# Kaggle: Intermediate Machine Learning

This notebook is an exercise in the [Intermediate Machine Learning](https://www.kaggle.com/learn/intermediate-machine-learning) course. The tutorial can be referenced [here](https://www.kaggle.com/code/alexisbcook/introduction/tutorial). The aim of this notebook is to provide a preliminary analysis into a Random Forest Regressor for the [Housing Prices Competition on Kaggle](https://www.kaggle.com/competitions/home-data-for-ml-course/overview).

## Set Up

The below cell sets up the environment and adds the necessary datasets into the working directory. 

In [1]:
import pandas as pd
from sklearn.model_selection import train_test_split
from sklearn.ensemble import RandomForestRegressor
from sklearn.metrics import mean_absolute_error

In [2]:
# Read the data
xTrainOg = pd.read_csv('home-data-for-ml-course/train.csv', index_col = 'Id')
xTestOg = pd.read_csv('home-data-for-ml-course/test.csv', index_col = 'Id')

## Obtaining the target and predictors 

A validation set is then obtained from the training set using the industry standard 80/20 split. 

In [4]:
y = xTrainOg.SalePrice
features = ['LotArea', 'YearBuilt', '1stFlrSF', '2ndFlrSF', 'FullBath', 'BedroomAbvGr', 'TotRmsAbvGrd']
X = xTrainOg[features].copy()
xTest = xTestOg[features].copy()

# Break off validation set from training data
X_train, X_valid, y_train, y_valid = train_test_split(X, y, train_size = 0.8, test_size = 0.2, random_state = 42)

Examining the obtained:

In [5]:
X_train.head()

Unnamed: 0_level_0,LotArea,YearBuilt,1stFlrSF,2ndFlrSF,FullBath,BedroomAbvGr,TotRmsAbvGrd
Id,Unnamed: 1_level_1,Unnamed: 2_level_1,Unnamed: 3_level_1,Unnamed: 4_level_1,Unnamed: 5_level_1,Unnamed: 6_level_1,Unnamed: 7_level_1
255,8400,1957,1314,0,1,3,5
1067,7837,1993,799,772,2,3,7
639,8777,1910,796,0,1,2,4
800,7200,1937,981,787,1,3,7
381,5000,1924,1026,665,2,3,6


## Defining the models to be studied

Random Forest Regressor models are studied in this section of the notebook.
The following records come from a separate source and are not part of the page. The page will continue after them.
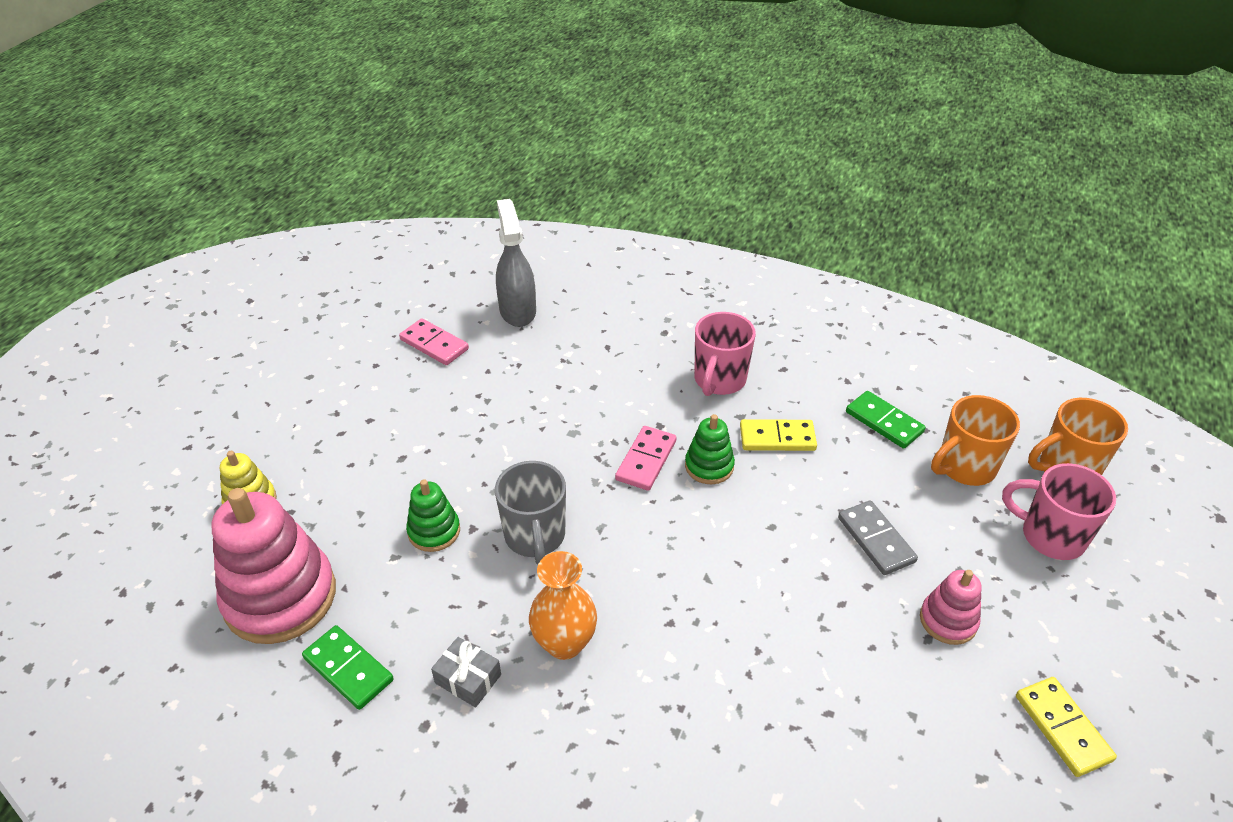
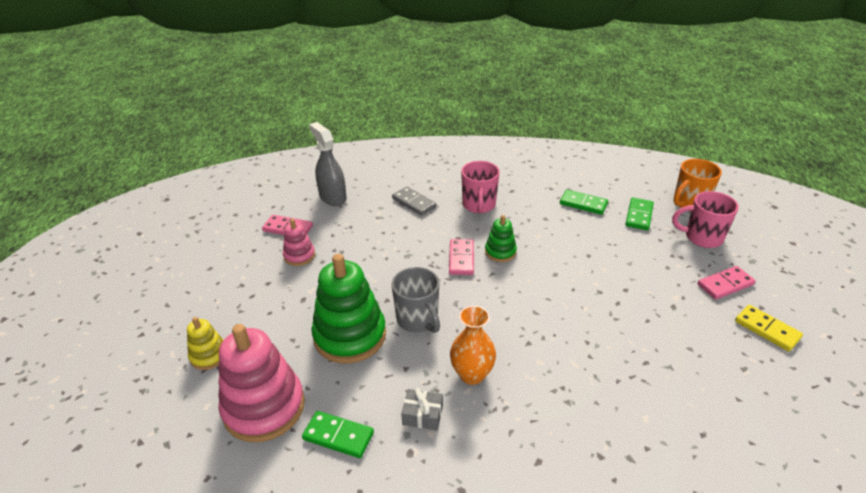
camera: 20 degrees left, 5 degrees down
(434, 531) = (350, 336): green stacking toy -> green stacking toy, size x2.00
(777, 438) = (530, 227): yellow domino -> none
(876, 540) = (615, 264): grey domino -> grey domino (414, 203)
(948, 620) = (678, 294): pink stacking toy -> pink stacking toy (299, 256)
(964, 467) = (639, 215): orange mug -> green domino
(1039, 629) = (725, 284): none -> pink domino

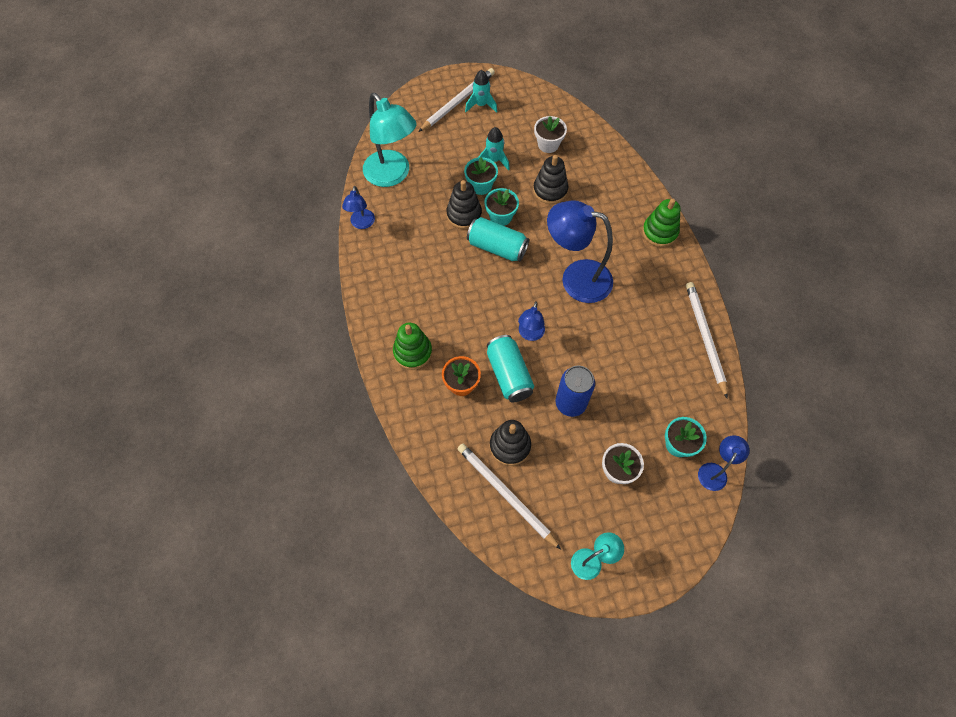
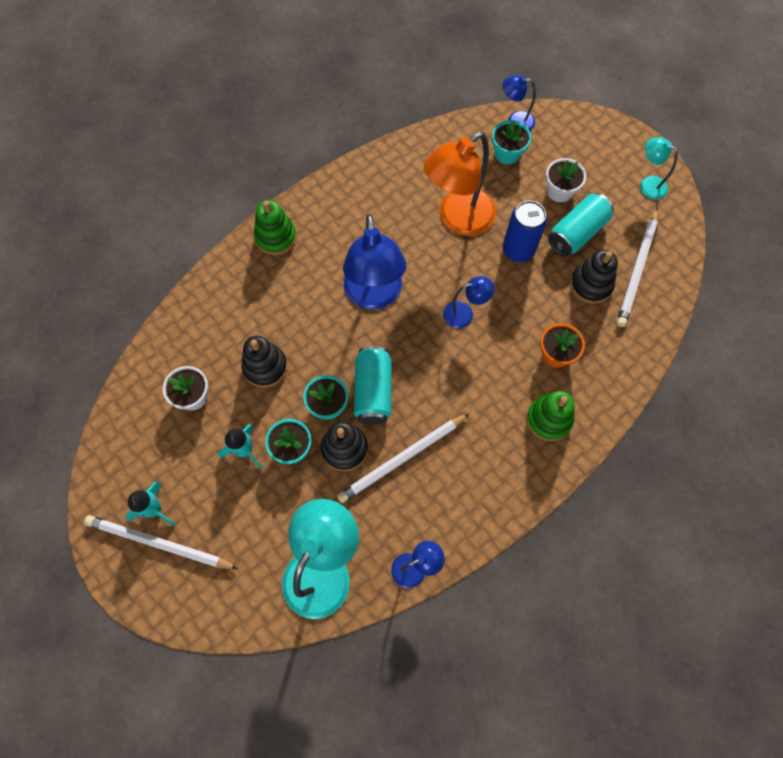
camera: 115 degrees left, 5 degrees up
(509, 375) = (520, 315): turquoise can -> turquoise can (577, 233)
(622, 369) = (458, 219): none -> orange lamp
(705, 338) = (386, 163): white pencil -> white pencil (402, 459)

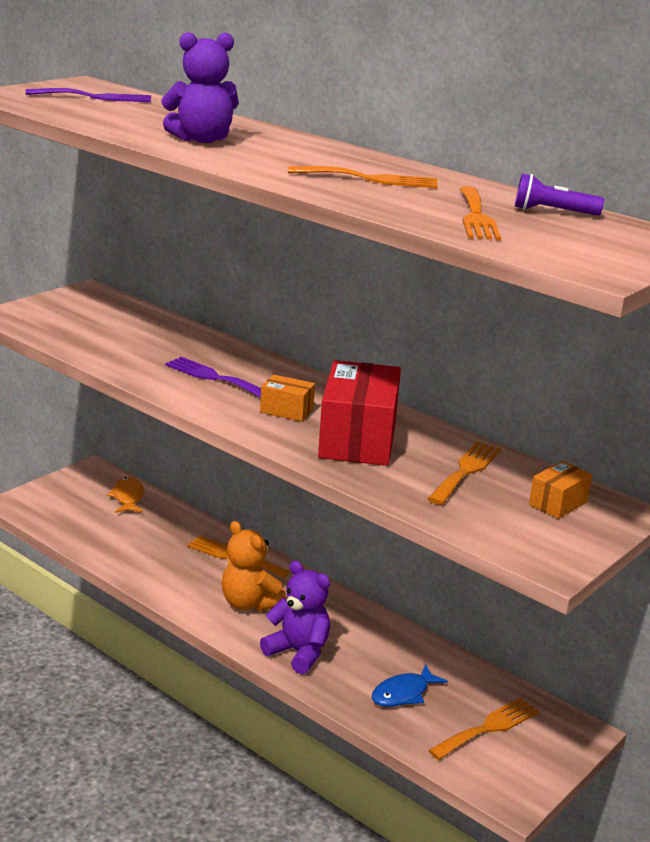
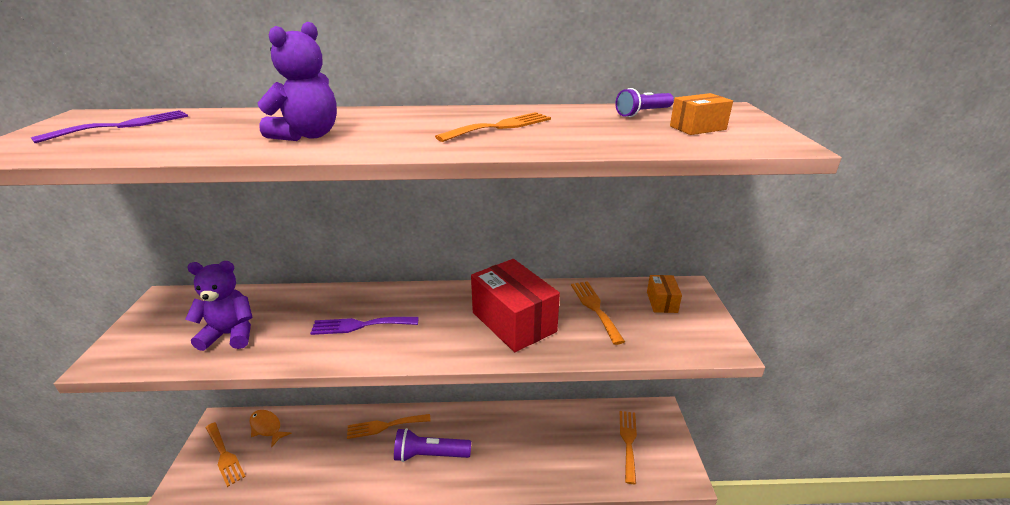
camera: 40 degrees left, 5 degrees up
(249, 603) = (430, 454): orange teddy bear -> purple flashlight
(286, 410) = (443, 325): orange box -> orange box (697, 128)
(298, 652) = (494, 469): purple teddy bear -> purple teddy bear (230, 334)
(403, 693) = (572, 453): blue fish -> none
(476, 217) = (627, 131): orange fork -> orange fork (224, 455)

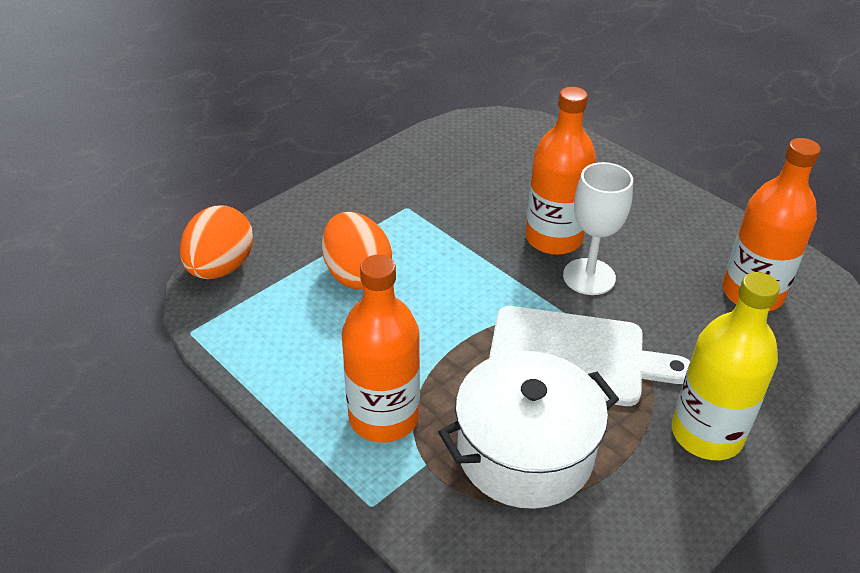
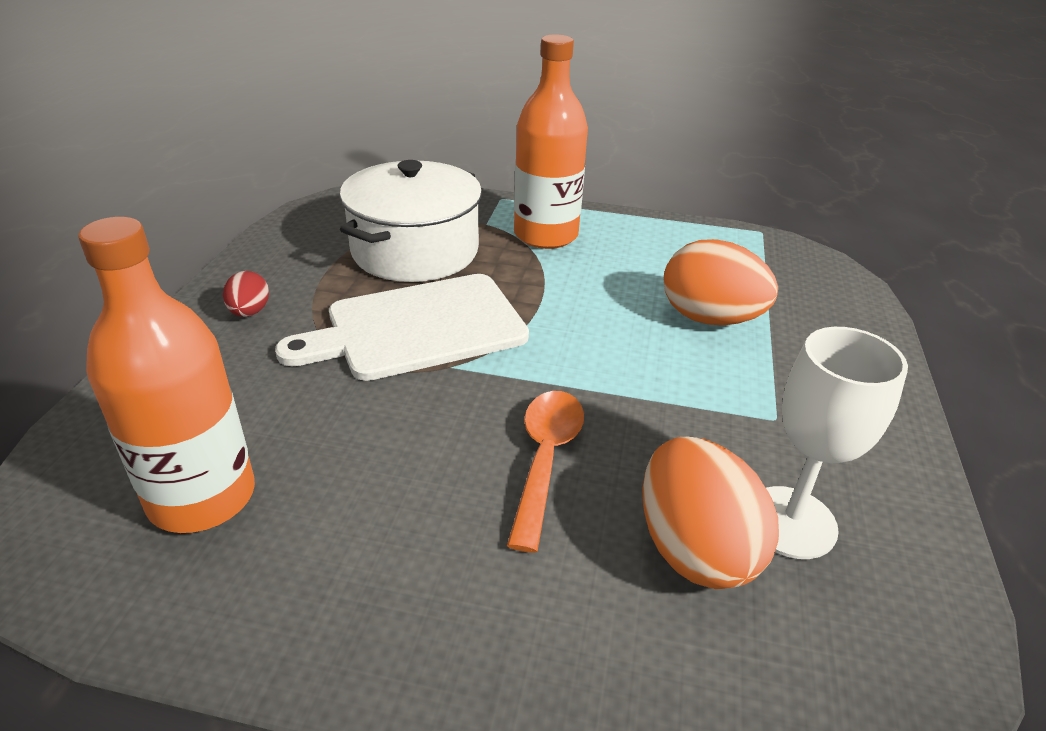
camera: 145 degrees right, 5 degrees down
(221, 268) = (829, 277): orange egg -> orange egg (695, 549)
(553, 238) = (545, 459): orange bottle -> orange spoon
(589, 277) = (457, 422): white goblet -> white goblet (790, 522)
(706, 434) = (249, 312): yellow bottle -> red egg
A random forest model is a meta estimator fitting a number of decision trees on different dataset sub-samples. This technique uses avergaes in order to improve the accuracy obtained and to control over-fitting.

In [6]:
model_1 = RandomForestRegressor(n_estimators = 50, random_state = 42)
model_2 = RandomForestRegressor(n_estimators = 100, random_state = 42)
model_3 = RandomForestRegressor(n_estimators = 100, criterion = 'absolute_error', random_state = 42)
model_4 = RandomForestRegressor(n_estimators = 200, min_samples_split = 20, random_state = 42)
model_5 = RandomForestRegressor(n_estimators = 100, max_depth = 7, random_state = 42)

models = [model_1, model_2, model_3, model_4, model_5]

## Scoring

The best model will provide the least mean absolute error. A function was developed in order to calculate the same for each model designed. 

In [10]:
# Function for comparing different models
def scoreMod(model, xTrain = X_train, xValid = X_valid, yTrain = y_train, yValid = y_valid):
    model.fit(xTrain, yTrain)
    predictions = model.predict(xValid)
    return mean_absolute_error(yValid, predictions)

In [11]:
# Obtaining scores for each model
for i in range(0, len(models)):
    mae = scoreMod(models[i])
    print("Model %d MAE: %d" % (i+1, mae))

Model 1 MAE: 22411
Model 2 MAE: 22537
Model 3 MAE: 22569
Model 4 MAE: 22719
Model 5 MAE: 23044


Based on the obtained MAE values for each model, the best model is found to be model 1. 

## Generating Predictions

The predictions are generated for the test dataset and stored in a CSV file in order to submit the obtained to the Kaggle Competition.

In [13]:
# Storing the best model
bestMod = model_1

# Fit the model to the training data
bestMod.fit(X, y)

RandomForestRegressor(n_estimators=50, random_state=42)

In [16]:
# Generate test predictions
testPred = bestMod.predict(xTest)

In [17]:
# Save predictions in format used for competition scoring
output = pd.DataFrame({'Id': xTest.index, 'SalePrice': testPred})
output.to_csv('submission.csv', index=False)

## Areas of Improvement

This was a premiliminary study into the Random Forest Regressor model. There are a number of other parameters that could have been used along with this model that may have provided better MAE scores. Other models like SVM and Linear Regression could have been used. Techniques like outlier removal, reducing data skewness, and stacking various models together may have provided more favorable results as well.